Shortcuts

determined.experimental

determined.experimental.create(trial_def: Type[determined._trial.Trial], config: Optional[Dict[str, Any]] = None, local: bool = False, test: bool = False, context_dir: str = '', command: Optional[List[str]] = None, master_url: Optional[str] = None) → Any

Create an experiment.

Parameters
  • trial_def – A class definition implementing the det.Trial interface.

  • config – A dictionary representing the experiment configuration to be associated with the experiment.

  • local – A boolean indicating if training will happen locally. When False, the experiment will be submitted to the Determined cluster. Defaults to False.

  • test – A boolean indicating if the experiment should be shortened to a minimal loop of training, validation, and checkpointing. test=True is useful quick iterating during model porting or debugging because common errors will surface more quickly. Defaults to False.

  • context_dir

    A string filepath that defines the context directory. All model code will be executed with this as the current working directory.

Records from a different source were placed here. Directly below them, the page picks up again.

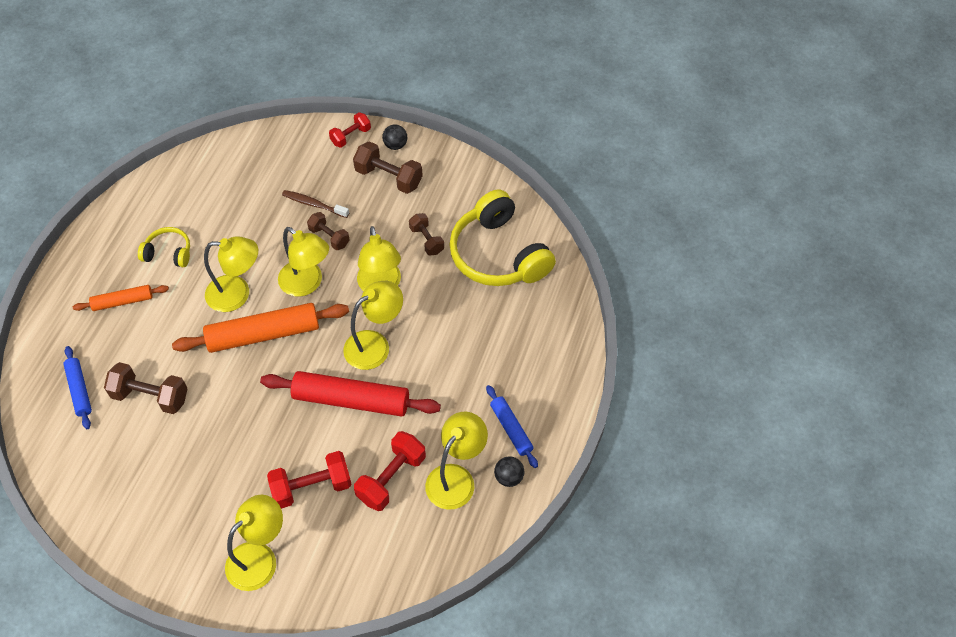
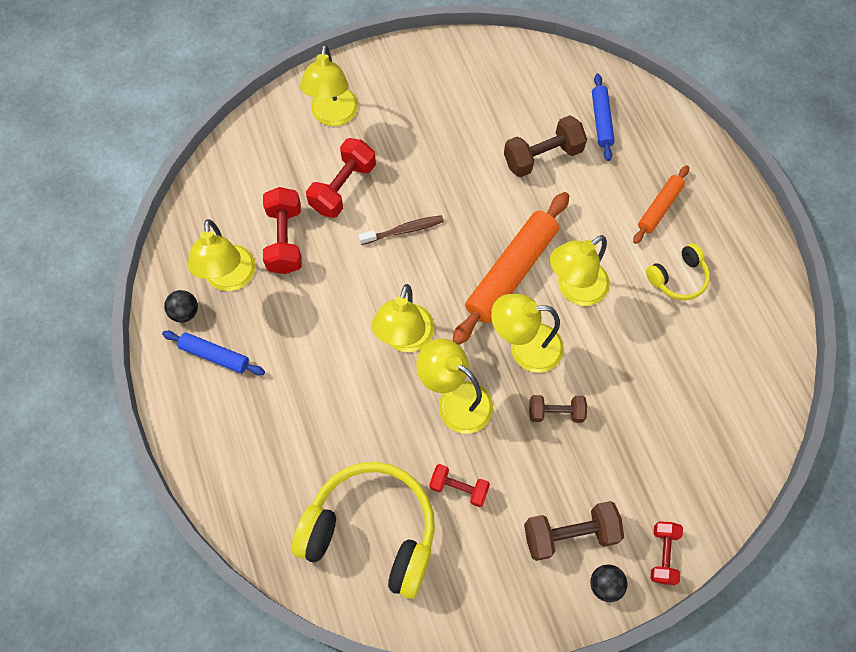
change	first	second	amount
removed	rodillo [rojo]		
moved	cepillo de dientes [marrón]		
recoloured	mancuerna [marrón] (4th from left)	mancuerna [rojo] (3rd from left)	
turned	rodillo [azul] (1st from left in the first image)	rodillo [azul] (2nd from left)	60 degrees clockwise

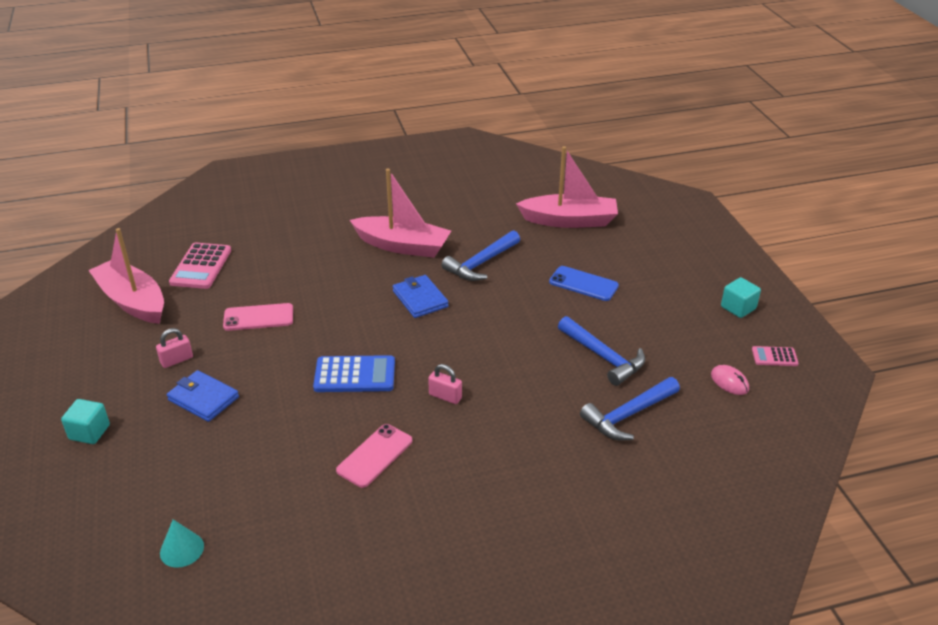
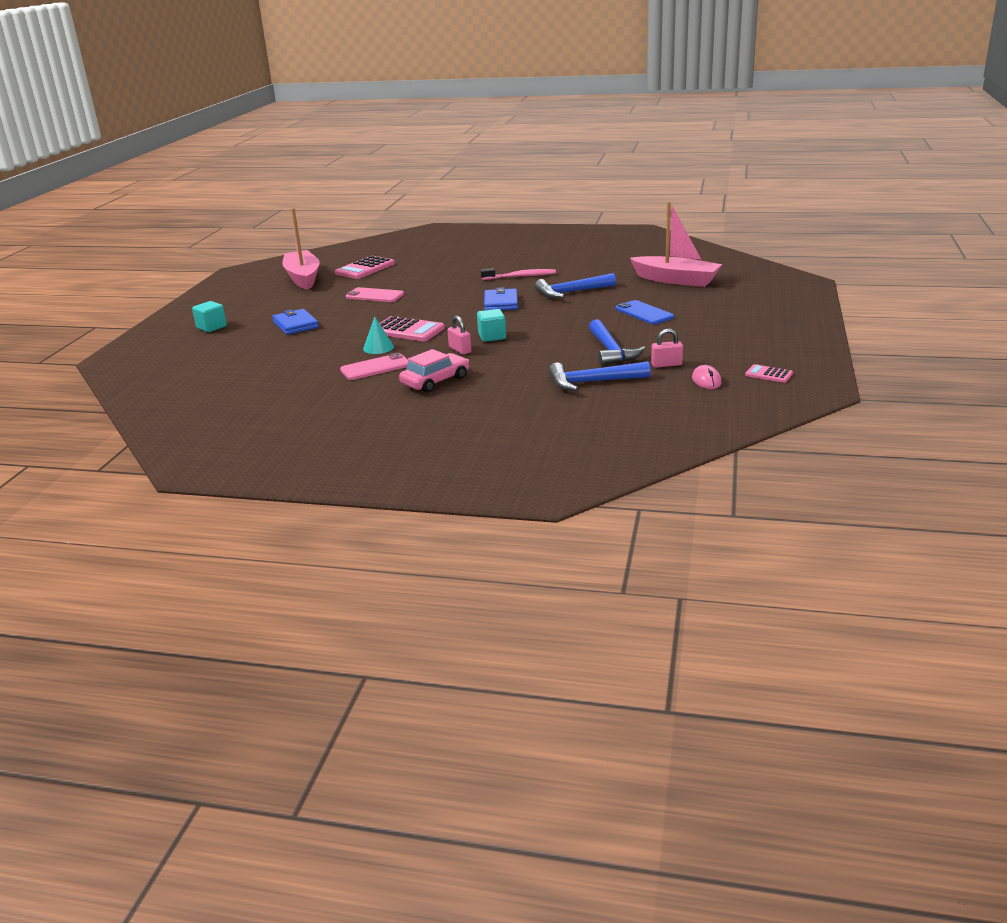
change	first	second	amount
added		coche [rosa]	
moved	candado [rosa] (1st from left in the first image)	candado [rosa] (2nd from left)	
moved	cono [turquesa]		
moved	cubo [turquesa] (2nd from left)		
replaced	barco [rosa] (2nd from left)	cepillo de dientes [rosa]	
recoloured	calculadora [azul]	calculadora [rosa] (2nd from left)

    When local=False, this argument is required. All files in this directory will be uploaded to the Determined cluster. The total size of this directory must be under 96 MB.

    When local=True, this argument is optional and assumed to be the current working directory by default.

  • command

    A list of strings that is used as the entrypoint of the training script in the Determined task environment. When executing this function via a python script, this argument is inferred to be sys.argv by default. When executing this function via IPython or Jupyter notebook, this argument is required.

    Example: When creating an experiment by running “python train.py –flag value”, the default command is inferred as [“train.py”, “–flag”, “value”].

  • master_url – An optional string to use as the Determined master URL when local=False. If not specified, will be inferred from the environment variable DET_MASTER.

determined.experimental.create_trial_instance(trial_def: Type[determined._trial.Trial], checkpoint_dir: str, config: Optional[Dict[str, Any]] = None, hparams: Optional[Dict[str, Any]] = None) → determined._trial.Trial

Create a trial instance from a Trial class definition. This can be a useful utility for debugging your trial logic in any development environment.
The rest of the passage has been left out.